I've been noodling around with a little arcade puzzler idea in my head, and i've decided to take a break from bigger projects to pursue this for a bit.
Here i'm roughing out the aesthetics and doing a by-hand gameplay test.
The gameplay will be something like this:
- player places down lines of tiles (four long in this example) onto the grid
- after every player turn, one row and one column of tiles are marked, to show that they will not be activated
- once there's only a single tile left unmarked, it is activated
- activated tiles connect to each other gridwise, diagonally, or both, and connected tiles are activated recursively and then removed, scoring points
- tiles cannot overlap. if the grid is too full to place a new line, turns are skipped until the activation stage occurs
- if the activated tile is empty, you lose/the game ends
Aesthetically, i'm going for something in the style of Mixolumia (@davemakes), mostly because i really like the shareable color palette system and i've wanted to use it in something for a while now.

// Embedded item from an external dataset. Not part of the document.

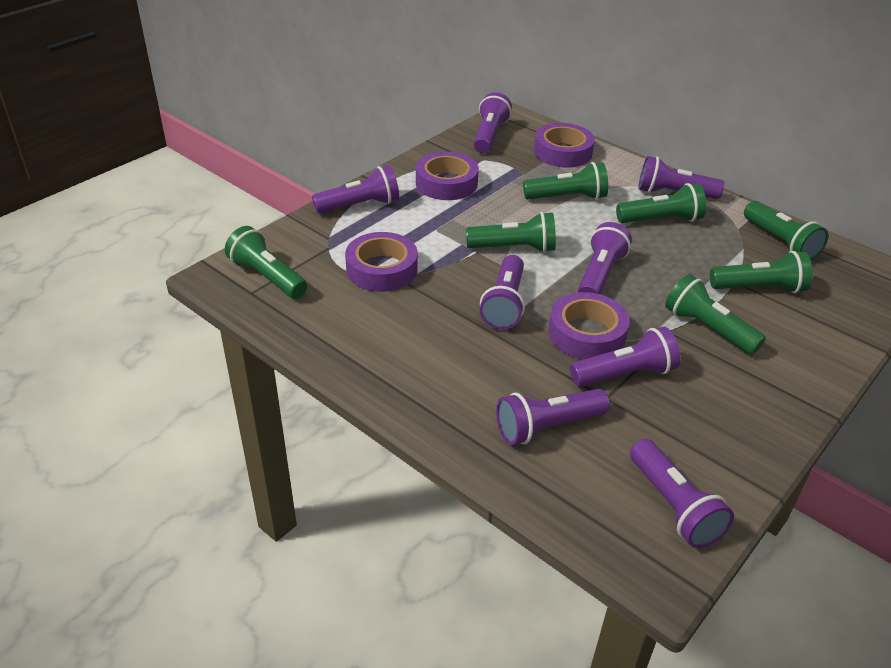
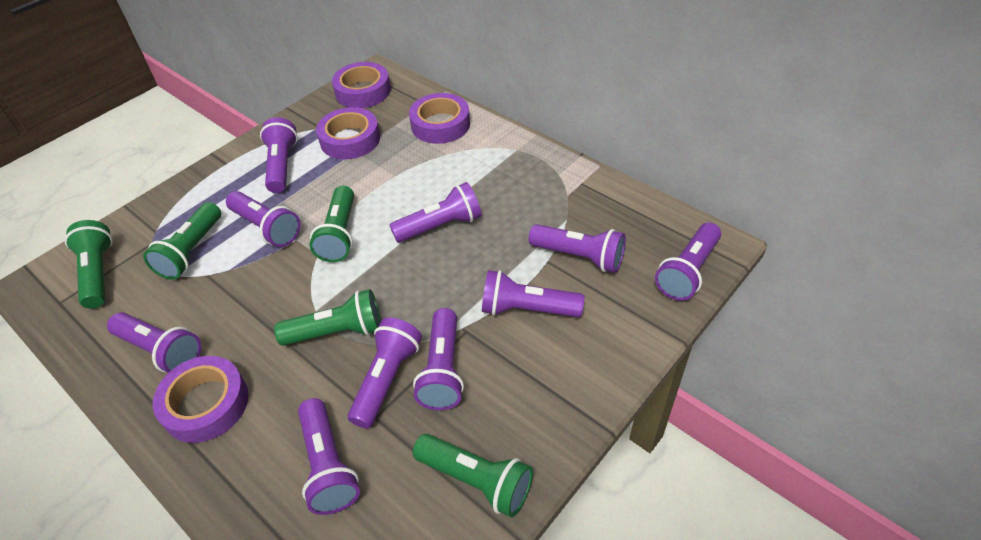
green flashlight: 7 -> 5
purple flashlight: 8 -> 10

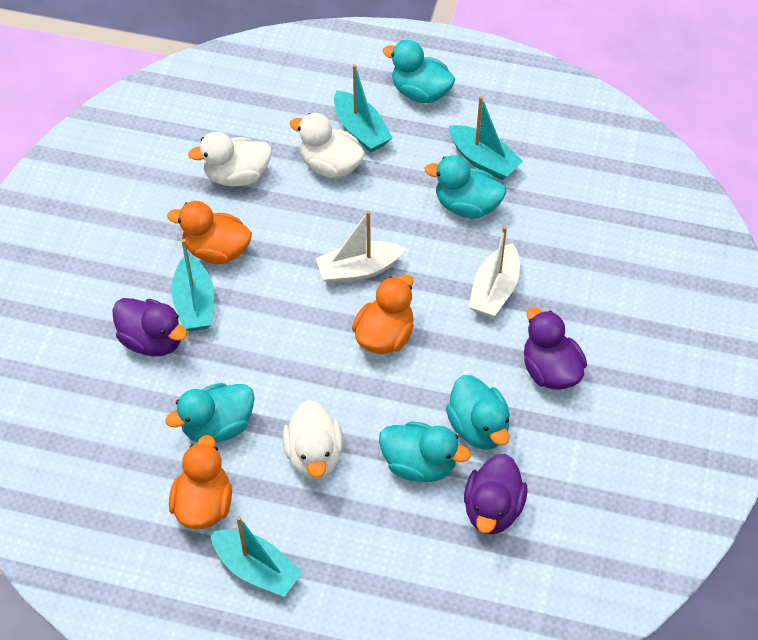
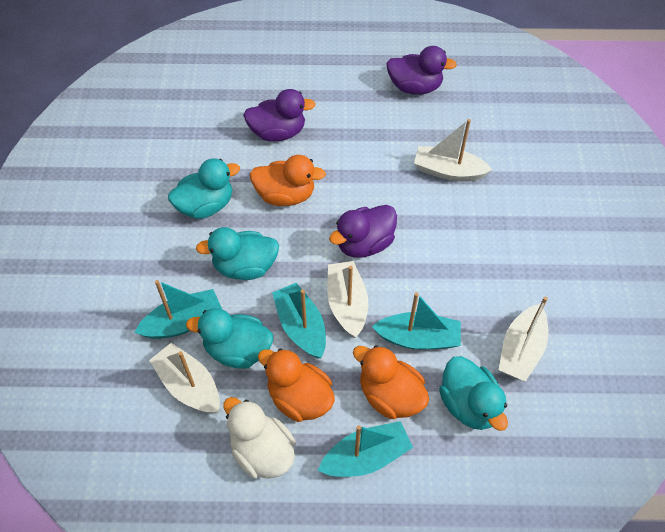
turquoise duck: 5 -> 4
white boat: 2 -> 4
white duck: 3 -> 1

Gameplay-wise, this first manual test up there has shown me that i absolutely need to reduce the connectivity of game tiles, and/or increase the grid size. Currently i'm tossing up whether to reduce the tile types down to just horzontal/vertical/both, whether to include empty tiles that connect to nothing, etc.
The details are yet to be determined but this feels like a solid base to experiment with.
I'd also be interested to hear if anything similar to this has been done before! I suspect this exact mechanical combination hasn't, but some parts (especially the idea of tiles connecting to certain neighbors and not others) might be familiar.